The purpose of WGLC is to shake out final comments when things have otherwise stalled.  If it's not ready, we're not bothered by that. :-)

That said, we need to match concerns with something actionable.  That's what I'm hunting for.

> As for the comparison with authentication...
> Authentication added new functionality which cost CPU time. The tradeoff there was clear - performance/scale vs security. But there was no concern that the addition of the authentication bytes in and of itself might introduce a problem.

Most of your commentary was focused around the impact on detection time, hence the response you got regarding other features that have similar impact.

So, if we've moved on from detection time impact of features to other issues, that's fine.

> Large packets introduces MTU sized packets - which in and of itself is unlikely to cause a performance issue. But, having spent a fair number of hours debugging MTU related issues of various flavors, I do think it is likely to expose bugs in packet processing related to size. It shouldn't - in a perfect world - but what chips/software does with sub-MTU sized packets doesn't always translate to MTU size packets. And since the definition of what MTU is isn't consistent across vendors (let alone even within a single vendor's products) there are many ways to screw up configuration here.
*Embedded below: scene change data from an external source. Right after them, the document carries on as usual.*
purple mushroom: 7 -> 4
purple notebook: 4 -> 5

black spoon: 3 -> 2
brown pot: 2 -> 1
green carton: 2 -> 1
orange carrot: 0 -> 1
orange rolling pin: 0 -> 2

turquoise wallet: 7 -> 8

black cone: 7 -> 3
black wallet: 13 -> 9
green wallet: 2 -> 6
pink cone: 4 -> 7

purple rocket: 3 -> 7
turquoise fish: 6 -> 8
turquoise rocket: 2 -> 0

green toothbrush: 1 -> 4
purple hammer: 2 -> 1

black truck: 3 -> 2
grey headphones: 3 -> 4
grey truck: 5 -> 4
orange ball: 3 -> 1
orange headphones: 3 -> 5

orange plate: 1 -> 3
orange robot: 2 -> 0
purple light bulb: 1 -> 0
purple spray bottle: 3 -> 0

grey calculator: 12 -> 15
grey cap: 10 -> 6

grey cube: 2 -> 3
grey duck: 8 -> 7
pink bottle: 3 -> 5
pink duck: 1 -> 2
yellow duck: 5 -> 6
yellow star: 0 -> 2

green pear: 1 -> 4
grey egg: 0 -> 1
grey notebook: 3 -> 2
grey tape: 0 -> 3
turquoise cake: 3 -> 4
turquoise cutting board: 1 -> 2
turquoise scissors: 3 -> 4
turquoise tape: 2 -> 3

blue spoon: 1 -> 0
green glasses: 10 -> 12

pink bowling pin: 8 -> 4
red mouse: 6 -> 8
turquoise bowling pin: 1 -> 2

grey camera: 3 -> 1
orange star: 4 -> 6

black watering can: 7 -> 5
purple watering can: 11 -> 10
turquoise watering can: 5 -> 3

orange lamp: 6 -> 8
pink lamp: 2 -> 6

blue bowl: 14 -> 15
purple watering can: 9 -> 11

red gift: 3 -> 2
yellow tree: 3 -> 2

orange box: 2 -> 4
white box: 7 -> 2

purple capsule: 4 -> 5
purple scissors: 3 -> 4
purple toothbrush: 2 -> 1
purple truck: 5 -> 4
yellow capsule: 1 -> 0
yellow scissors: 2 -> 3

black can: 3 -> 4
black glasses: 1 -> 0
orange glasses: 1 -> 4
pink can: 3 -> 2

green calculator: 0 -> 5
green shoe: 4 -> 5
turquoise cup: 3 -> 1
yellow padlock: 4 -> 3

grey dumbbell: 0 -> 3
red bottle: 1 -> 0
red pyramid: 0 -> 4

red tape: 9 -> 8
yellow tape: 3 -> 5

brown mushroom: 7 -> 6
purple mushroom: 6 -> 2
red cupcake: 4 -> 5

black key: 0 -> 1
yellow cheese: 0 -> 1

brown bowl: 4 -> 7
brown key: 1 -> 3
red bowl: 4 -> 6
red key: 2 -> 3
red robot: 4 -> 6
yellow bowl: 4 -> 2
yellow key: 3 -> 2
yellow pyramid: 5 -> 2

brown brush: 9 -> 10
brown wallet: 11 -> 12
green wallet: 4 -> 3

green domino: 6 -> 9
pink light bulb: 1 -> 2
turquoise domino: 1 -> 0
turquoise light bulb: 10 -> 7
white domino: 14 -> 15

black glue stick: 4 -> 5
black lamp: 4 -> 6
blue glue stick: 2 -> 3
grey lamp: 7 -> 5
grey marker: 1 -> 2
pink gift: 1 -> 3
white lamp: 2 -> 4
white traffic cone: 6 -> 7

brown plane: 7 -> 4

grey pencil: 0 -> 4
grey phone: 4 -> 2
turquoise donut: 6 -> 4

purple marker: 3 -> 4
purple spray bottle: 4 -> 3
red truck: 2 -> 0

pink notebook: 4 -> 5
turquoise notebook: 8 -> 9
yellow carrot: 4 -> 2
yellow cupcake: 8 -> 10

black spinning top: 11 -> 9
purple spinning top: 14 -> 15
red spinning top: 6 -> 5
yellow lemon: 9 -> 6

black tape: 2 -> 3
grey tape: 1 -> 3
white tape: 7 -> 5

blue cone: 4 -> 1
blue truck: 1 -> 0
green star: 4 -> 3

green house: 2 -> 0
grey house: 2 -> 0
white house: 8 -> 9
Throw in all the various flavors of encaps...I think we can expect deployment issues - and maybe bugs as well.

I think Albert is happy to see this text. :-)

The primary purpose of this feature is to shake loose issues related to MTU sized packets and try to remove such paths from service when we can't forward through them.  The path detection at speed is a general good fit for BFD.

What I'm concerned about is you're trying to point out "when there are issues, this doesn't help - and at best exacerbates them".  If so... well, this feature isn't intended to be a debugging layer for those sort of issues.  However, since BFD is riding on top of various transports to do this job, if the encapsulation can carry additional information that permits such debugging information, we're amenable to discussing what to do with it.